Il est né après-guerre. Depuis, le Journal du Centre couvre inlassablement l’actualité de la Nièvre. Aux premières loges depuis 40 ans, Philippe Dépalle, son rédacteur en chef, dépeint à Koikispass cette institution de la vie du 58.
Quand et comment est né le Journal du Centre ?
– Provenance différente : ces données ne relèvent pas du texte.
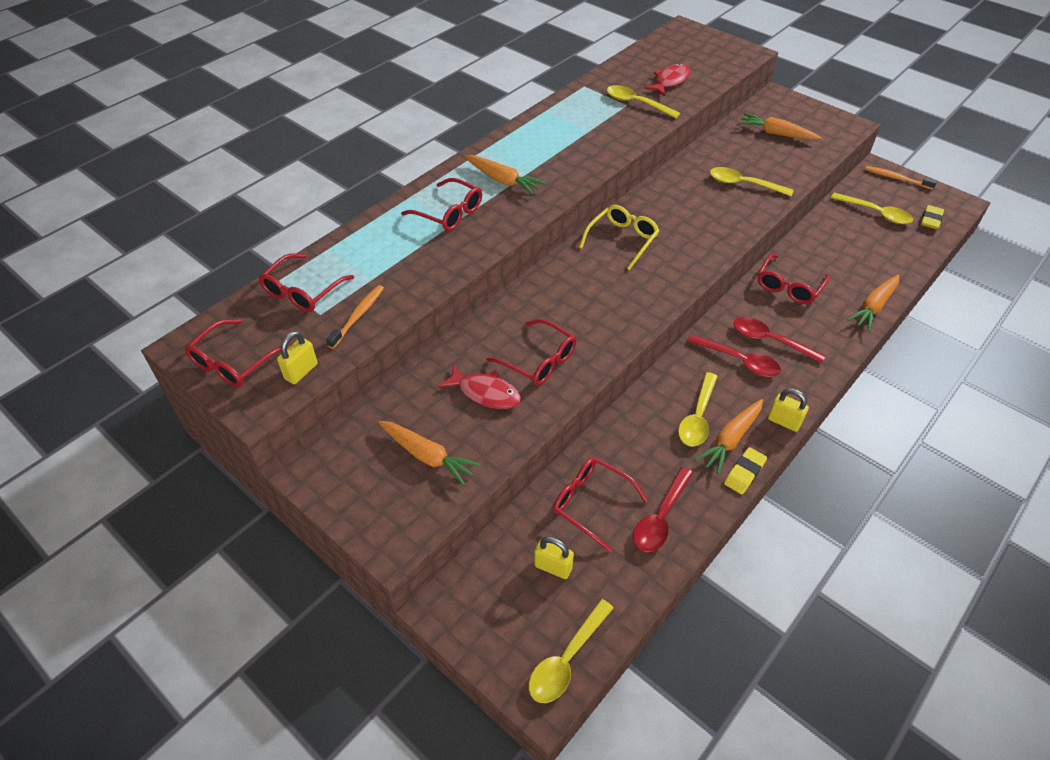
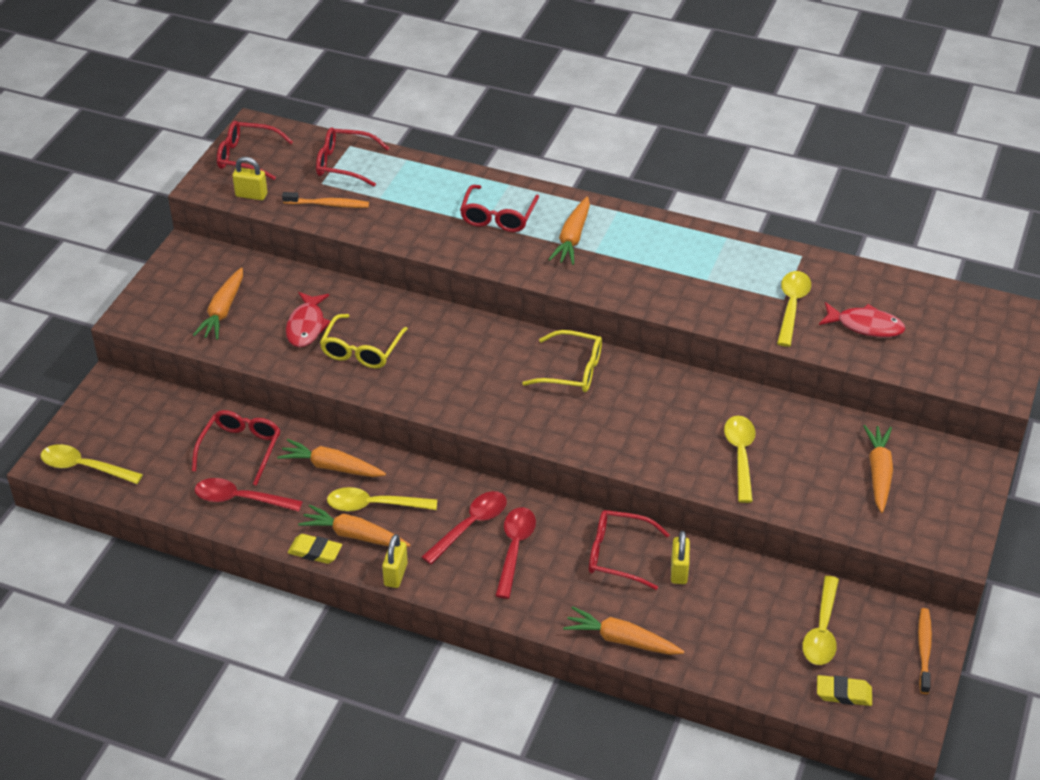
camera: 70 degrees right, 5 degrees down
(539, 361) = (361, 350): red glasses -> yellow glasses
(553, 567) = (166, 439): yellow padlock -> yellow padlock (679, 571)
(640, 437) = (331, 467): none -> orange carrot
(738, 361) = (470, 526): red spoon -> red spoon turned 150 degrees counterclockwise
Philippe Dépalle : Le Journal du Centre (JDC) naît le 27 septembre 1944. Il succède à La Nièvre Libre, un journal clandestin créé par des résistants pendant l’Occupation, tiré au Moulin de la Fougère près de Champvert. Pendant quelque temps, le JDC a d’ailleurs conservé le sous-titre La Nièvre libre. Il s’est véritablement appelé Le Journal du Centre à partir de février 1945, tout simplement en raison de sa situation géographique. Il a surtout remplacé Paris-Centre, marqué par la collaboration avec l’occupant. En réalité, beaucoup de journaux français sont nés après-guerre prenant logiquement la place des journaux collaborationnistes. Dans le groupe Centre France, il n’y a que La Montagne qui a une existence bien antérieure, puisque le journal a été créé en 1919. Très peu de quotidiens peuvent aujourd’hui se targuer d’avoir plus de 100 ans !
Vous travaillez pour le Journal du Centre depuis 40 ans. Quels sont les événements marquants auxquels vous avez pu assister ?
C’est compliqué de faire des choix ! Néanmoins, nous avons eu la chance d’avoir un Président de la République venu de la Nièvre. J’ai donc souvent eu la chance de rencontrer François Mitterrand, tout comme Pierre Bérégovoy [ancien Premier ministre, ministre de l’Economie et maire de Nevers, Ndlr].
La Nièvre a été pendant longtemps le véritable centre de la France ! Je me souviens évidemment aussi du choc de la mort de Pierre Bérégovoy. Et plus joyeusement des moments forts liés au Grand Prix de Formule 1 à Magny-Cours. Le temps d’une course, la Nièvre devenait carrément le centre du monde.
Qu’est-ce qui a changé au fil des décennies ?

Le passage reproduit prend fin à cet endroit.